The answer to this question came in the form of a cheap WiFi module. Each of the SubPos nodes are encoded with the GPS coordinates of where they’re placed. By transmitting this location through the WiFi Beacon Frame, along with the transmitted power, any cell phone can use three or more nodes to determine its true location, down to a few centimeters. All of this is done without connecting to a specific WiFi network; it’s a complete hack of the WiFi standard to allow positioning data.

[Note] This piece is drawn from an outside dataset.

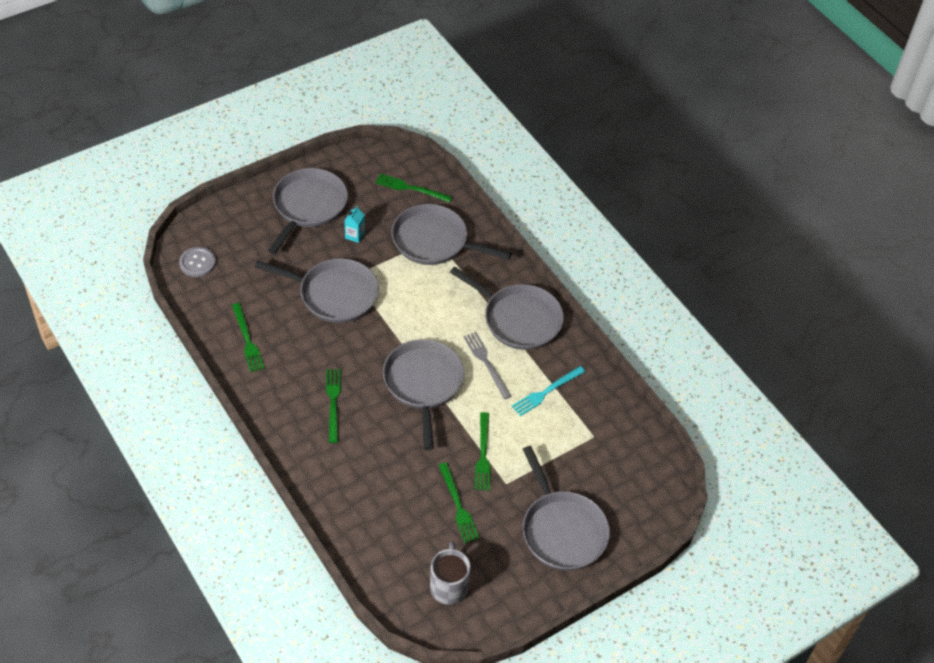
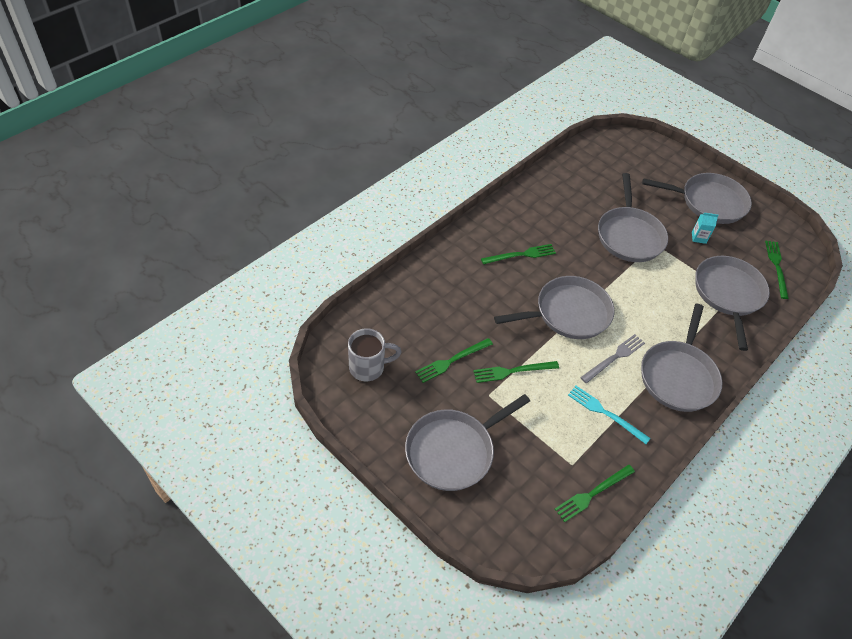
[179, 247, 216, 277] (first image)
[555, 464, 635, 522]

The most shallow comparison to an existing geolocation system would be a WiFi positioning system (WPS), but there are several key differences. In WPS, the WiFi APs don’t transmit their own location; the AP is simply cross-referenced with GPS coordinates in a database. Secondly, APs do not transmit their own transmit power – important if you’re using RSSI to determine how far you are from an Access Point.

The best comparison to an indoor location service comes from a new Decawave module that sets up ‘base stations’ and figures out a sensor’s location based on time of flight. This, however, requires additional radios for each device receiving location data. SubPos only requires WiFi, and you don’t even need to connect to an AP to get this location data; everything is broadcast as a beacon frame, and every device with WiFi detects a SubPos node automatically.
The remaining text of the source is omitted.